Brasileiros na Comissão de Atletas da FIVB



A Federação Internacional oficializará no Rio de Janeiro, em agosto, a formação de uma comissão de atletas.

A escalação inicial do “time” terá dez representantes, entre já aposentados e ainda em atividade. O Brasil terá dois membros: os campeões olímpicos e mundiais Giba e Emanuel. O ex-camisa 7 da Seleção, inclusive, deverá ser o presidente da comissão.

Brasileiro vai liderar Comissão da FIVB (Divulgação)

Brasileiro vai liderar Comissão da FIVB (Divulgação)

Como de praxe neste tipo de ação, a entidade deseja que a comissão dê voz aos principais “donos do espetáculo”, permitindo ações de melhorias ou correções de rumo. Há também a intenção de desenvolvimento de um programa de pós-carreira. Os encontros acontecerão na sede da entidade, em Lausanne (SUI).

O restante da equipe de trabalho, que ainda está em processo final de aprovação na entidade, terá outros nomes de pesos. Entre os representantes do vôlei estão a russa Gamova, o polonês Kurek, a italiana Lo Bianco e a coreana Kim. Já do vôlei de praia foram convidados a americana Walsh, atual tricampeã olímpica, a chinesa Xue Chen e o alemão Julius Brink, ouro em Londres-2012. Encerra o grupo o sérvio Vlad Grbic, ex-ponta com passagens pelo vôlei brasileiro na década de 90.

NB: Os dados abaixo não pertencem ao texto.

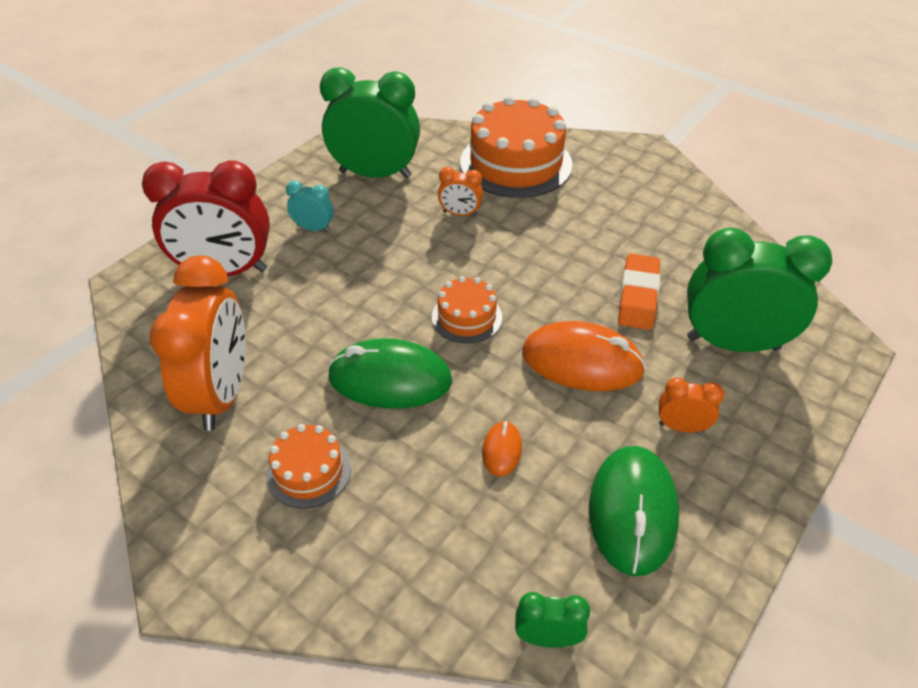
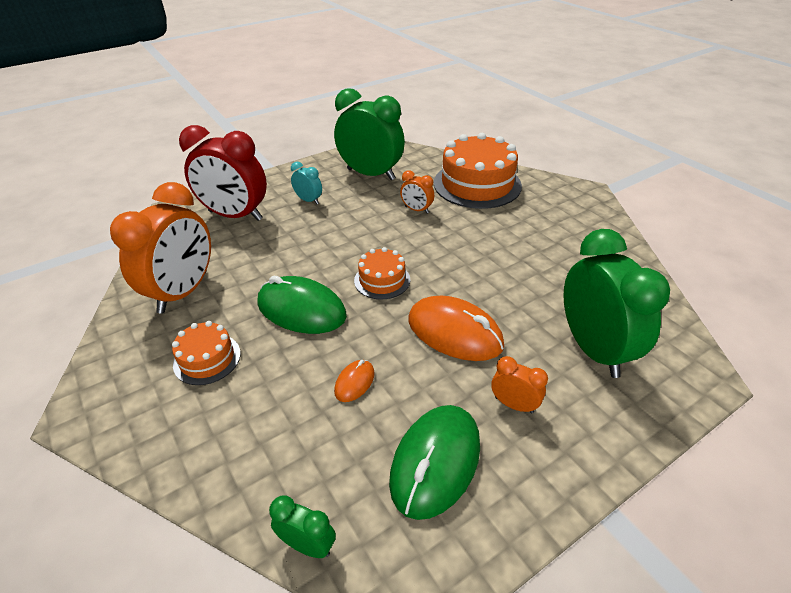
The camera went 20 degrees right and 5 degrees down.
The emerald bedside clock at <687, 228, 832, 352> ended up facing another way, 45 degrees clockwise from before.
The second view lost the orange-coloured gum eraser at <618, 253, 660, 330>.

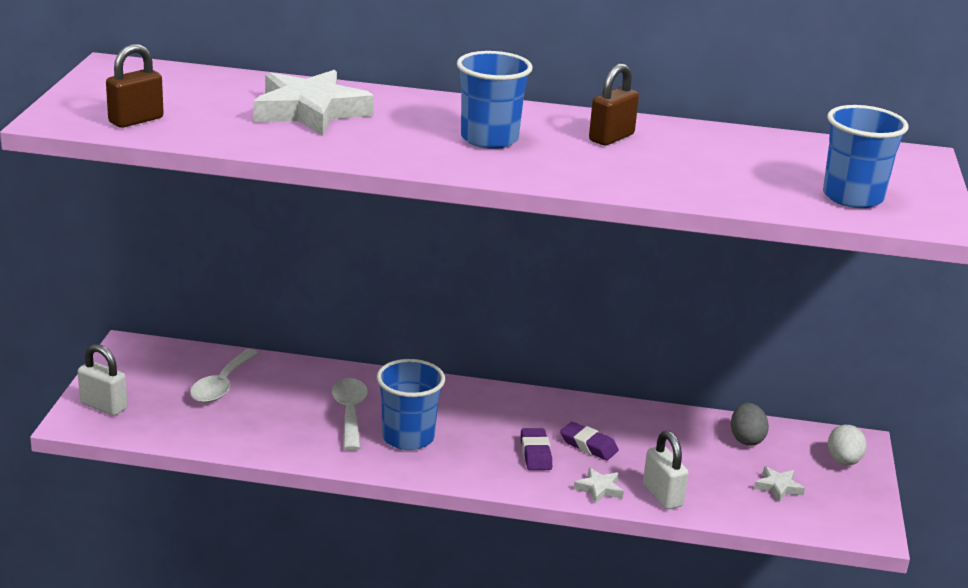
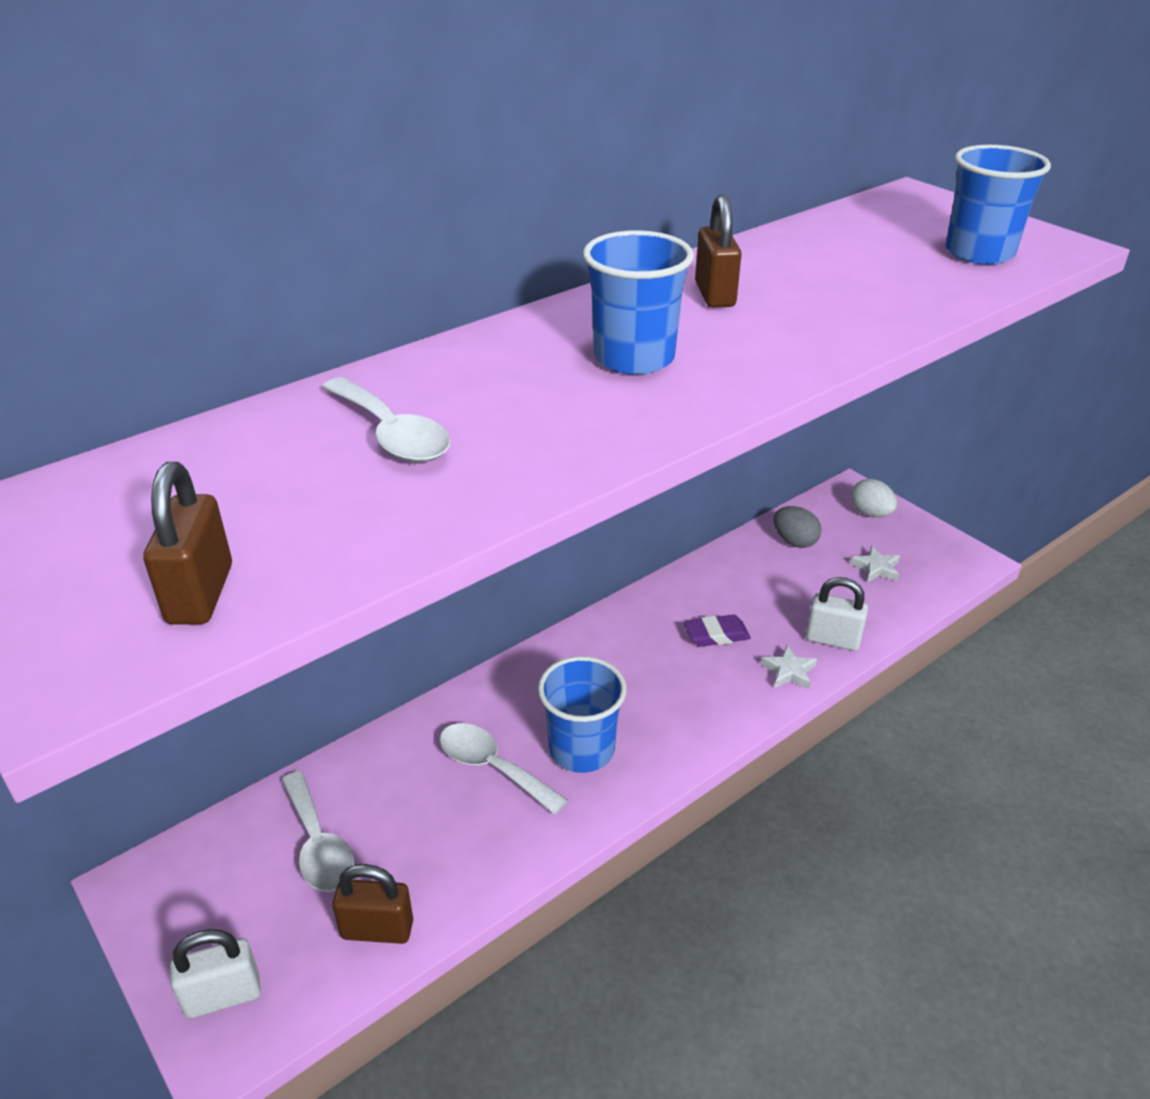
The camera went 45 degrees left and 10 degrees up.
Where the snow-white five-pointed star stood at <253, 70, 374, 136>, the snow-white tablespoon came to stand at <322, 377, 450, 462>.
The second view gained the brown lock at <332, 864, 413, 944>.
The second view lost the purple gum eraser at <521, 428, 552, 470>.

– Acho válido esse movimento que está acontecendo do Comitê Olímpico Internacional para que atletas tenham mais voz ativa em federações e confederações. Para mim é muito importante ter a voz dos atletas para trazer uma visão diferente, não deixando apenas nas mãos dos promotores, patrocinadores e gestores do esporte. Para mim será sensacional fazer parte e vou tentar fazer o máximo possível – disse Emanuel, ao blog.

Emanuel já lidera comissão parecida no Brasil (Divulgação)

Emanuel já lidera comissão parecida no Brasil (Divulgação)

O paranaense já carrega experiência no assunto, pois é um dos representantes do Comitê de Atletas e também do Comitê de Apoio ao Conselho Gestor da CBV. Emanuel levanta um ponto importante:

– Seguindo com o que está acontecendo com o nosso Comitê de Apoio, é um movimento natural  ter mais visões, não apenas os dirigentes. Acho que os atletas precisam estar preparados, para saber como contribuir. Esse movimento que vai exigir evolução dos atletas nesta área de gestão esportiva.

Repito aqui discurso de outra ocasião, se não me engano da época de implantação de processo semelhante pela CBV. Sou sempre favorável ao aumento do espaço de profissionais na discussão dos rumos do esporte. Eles têm muito a agregar, principalmente quando o outro lado, neste caso a FIVB, tiver disposição para ouvir e ajudar na implementação de melhorias.